Linn Klimax DS Network Music Player
Network music servers perform several distinct functionsacquiring and storing digital-audio files, managing and selecting what you want to listen to, streaming those files over a wired and/or wireless network, and receiving those files so the music can be played on a sound system. Most music-server products provide all these functions in an integrated system, but Scottish high-end long-timer Linn has taken a different approach. It's Digital Stream players, including the flagship Klimax DS, are strictly client devices that receive audio streams from the network and play them on any sound system.
All music-server systems start with a device that acquires digital-audio files by ripping CDs or downloading them from the Internet and storing them on a hard-disk drive. These functions are typically performed by a computer, which you must provide if you want to use the Klimax DS. Linn recommends storing the files on a NAS (network-attached storage) device for its increased security, flexibility, and expandability; some even include a CD drive that lets you rip CDs directly to the NAS hard disk.
To manage your library, Linn provides GUI (graphical user interface) software that can run on a Windows desktop or laptop computer, ultra-mobile PC, or PDA. The GUI lets you organize your music in various ways and specify what you want the system to play.
The computer then streams the selected files over your home network. It's possible to use WiFi, but since the Klimax DS can handle files up to 192kHz/24 bits, Linn strongly recommends a wired connection for greater reliability. The computer must be UPnP (Universal Plug 'n' Play) AV 1.0 certified, and it must support FLAC lossless compression. Linn recommends using Twonky server software on the computer.

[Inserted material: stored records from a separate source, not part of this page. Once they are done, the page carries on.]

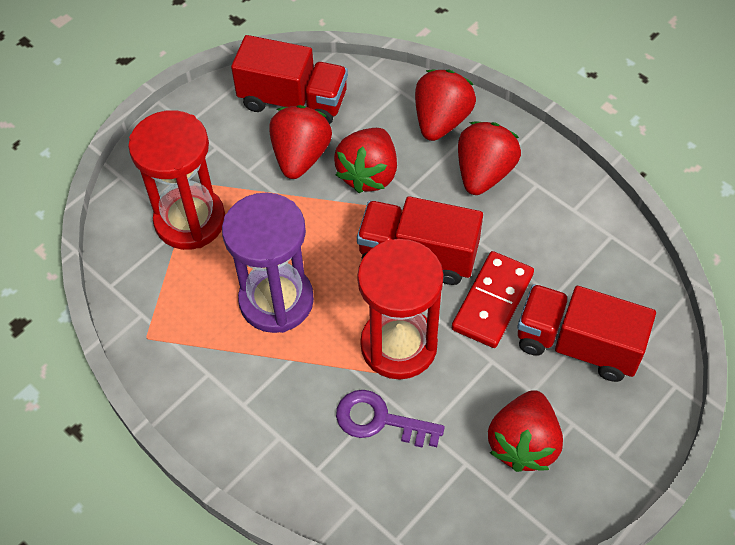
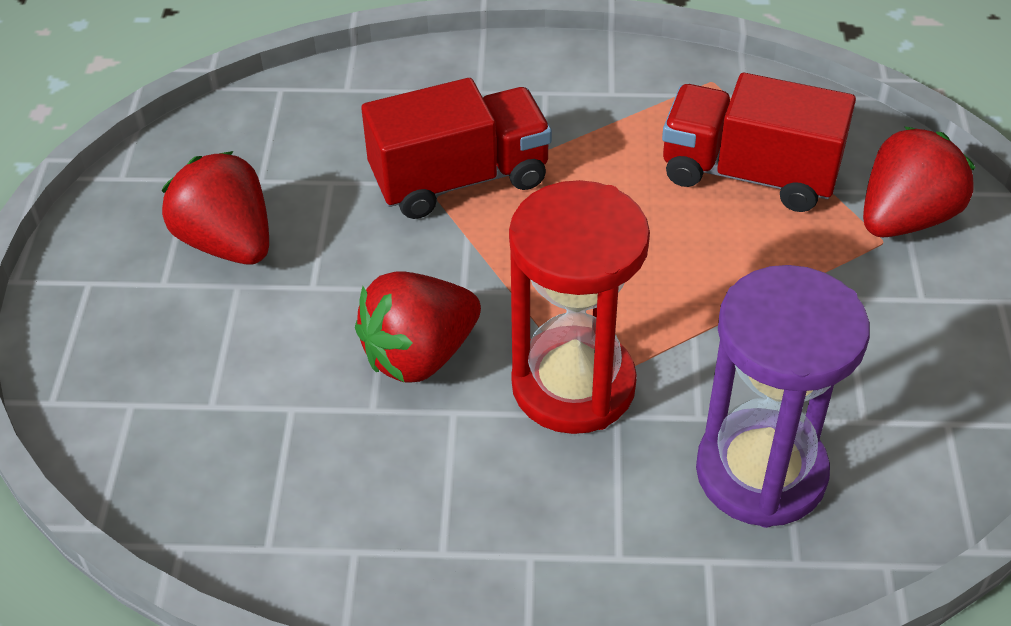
purple key: 1 -> 0
red domino: 1 -> 0
red hourglass: 2 -> 1
red strawberry: 5 -> 3
red truck: 3 -> 2

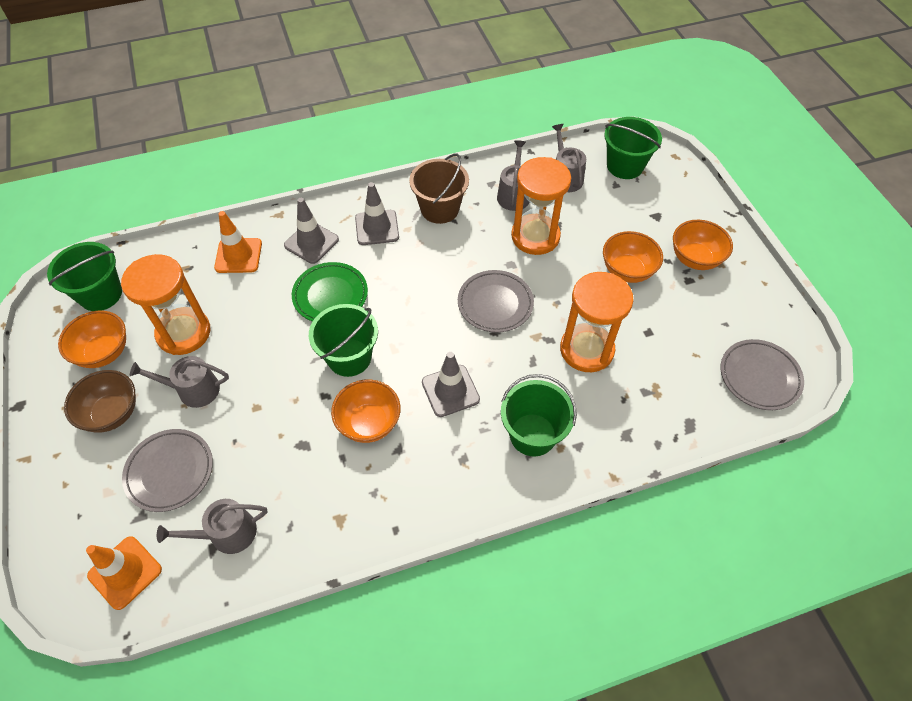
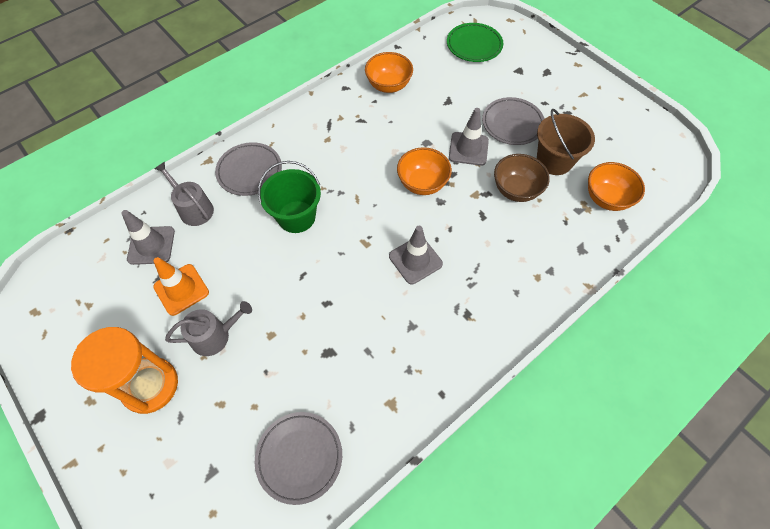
green bucket: 4 -> 1
grey watering can: 4 -> 2
orange bowl: 4 -> 3
orange hourglass: 3 -> 1
orange traffic cone: 2 -> 1

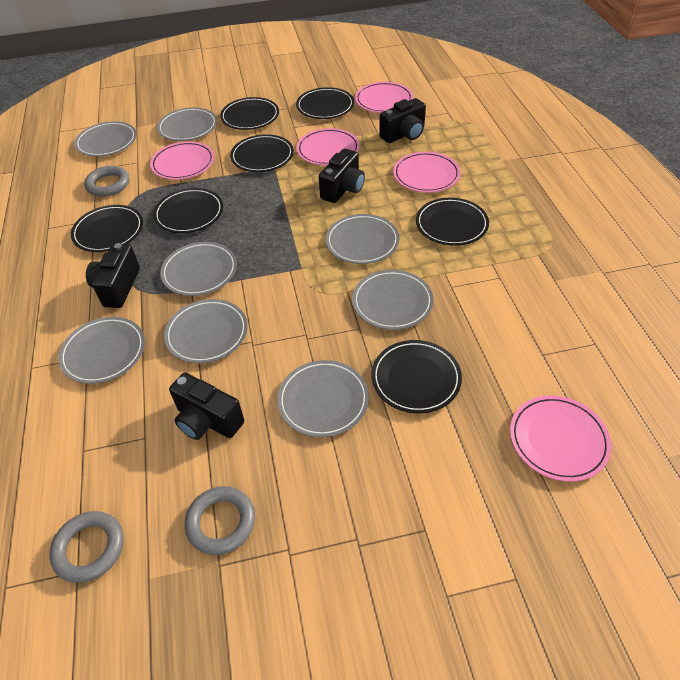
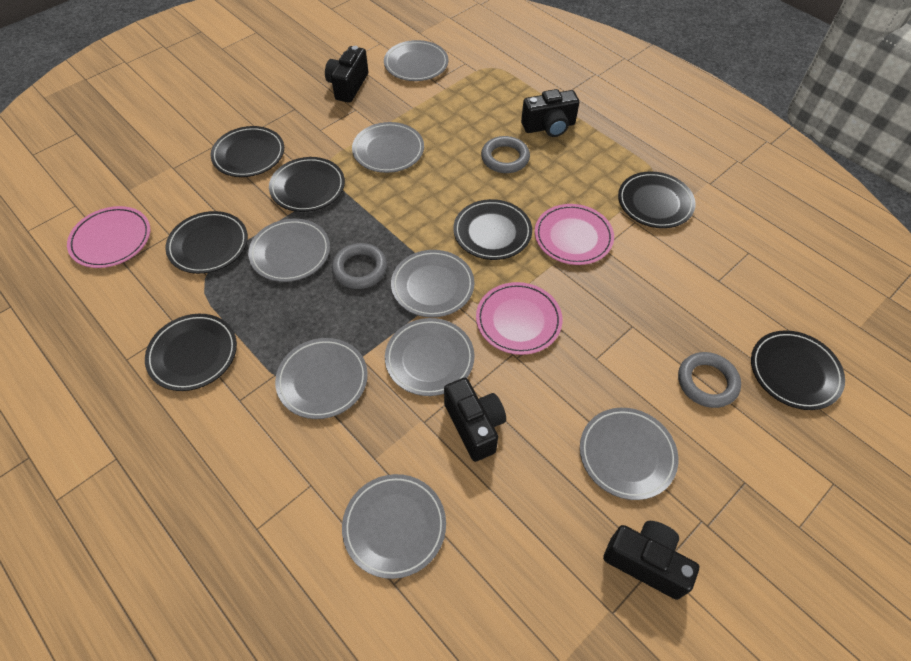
pink plate: 5 -> 3

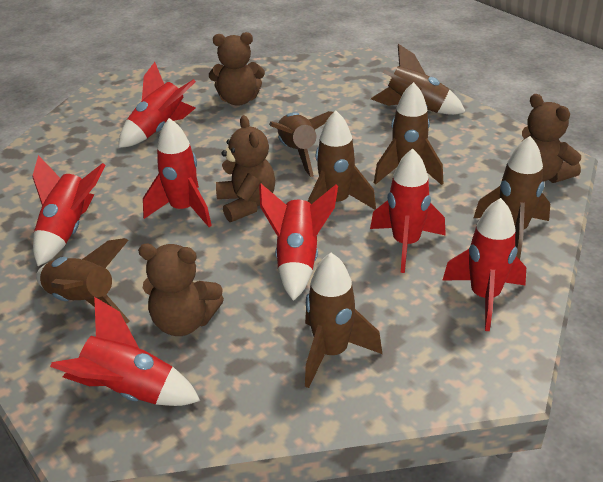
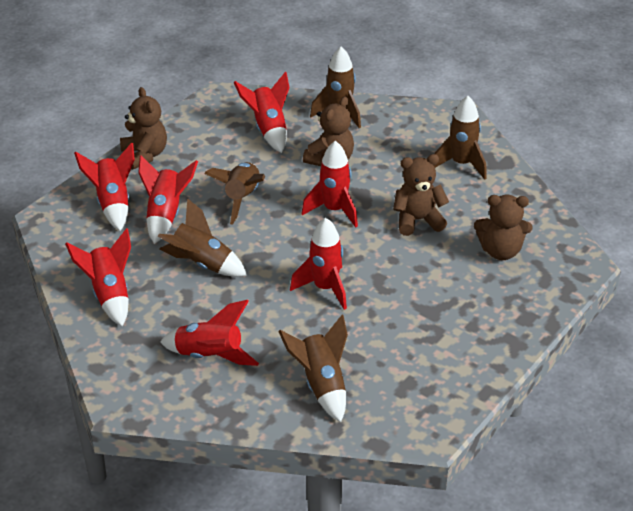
brown rocket: 7 -> 5

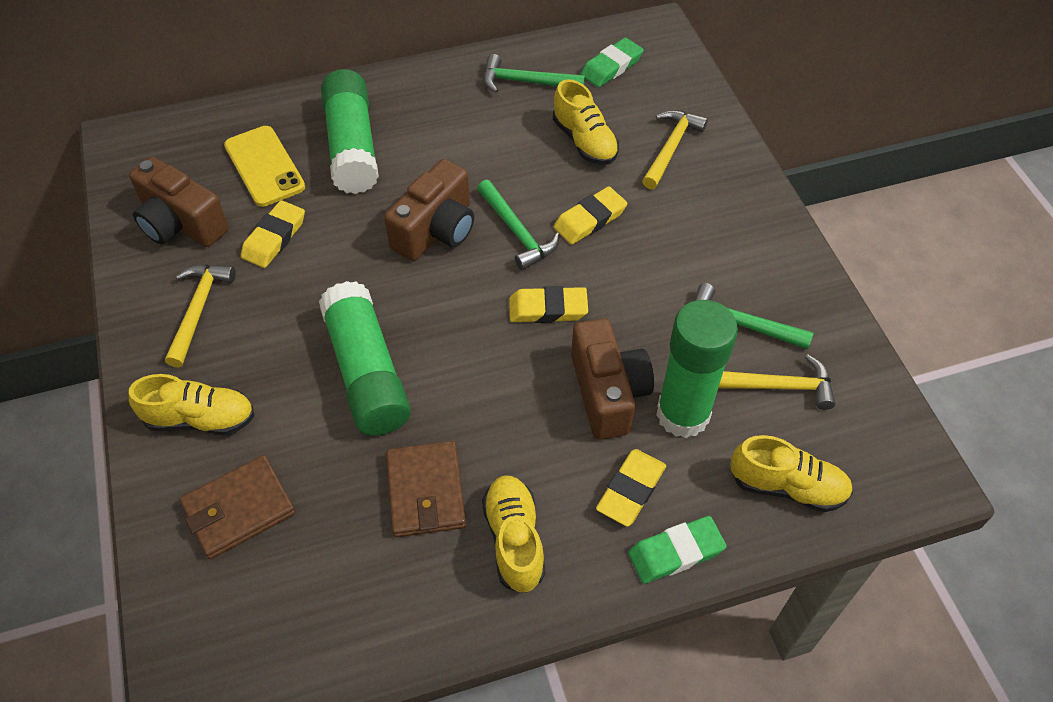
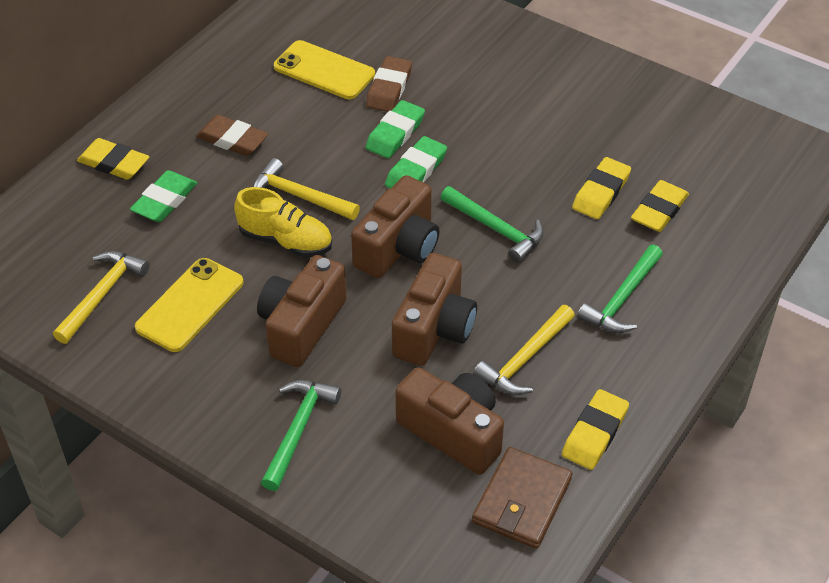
brown camera: 3 -> 4
brown eraser: 0 -> 2
brown wallet: 2 -> 1
green eraser: 2 -> 3
green glue stick: 3 -> 0
yellow phone: 1 -> 2
yellow shoe: 4 -> 1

Finally, the audio reaches the Klimax DS, which is designed to work with high-quality files, not lossy MP3s and the like. (High-resolution music files can be downloaded from iTrax and HDTracks among other online sources.) It can upsample all files to 352.8 or 384kHz before converting them to analog, which emerges from two balanced and two unbalanced outputs that are connected to a preamp such as the Klimax Kontrol shown with the Klimax DS in the photo above.
At $18,500, the Klimax DS costs more than most integrated music-server systems. And in his review for Stereophile, Wes Phillips called the GUI "the clunkiest interface I've experienced." However, he was extremely impressed with the sound quality, calling it "spectacularly good," and saying, "I suspect that it's going to be a lot easier for Linn to find a software programmer than it's going to be for any other company to find an electrical engineer up to taking digital to the Klimax DS's level."
In the end, Phillips calls it "an aspirational productsomething that only audiophiles who care about owning the best would even consider. The rest of us punters will have to content ourselves with 'almost as good.' But we can always dream.
The Linn Klimax DS is the stuff that dreams are made of."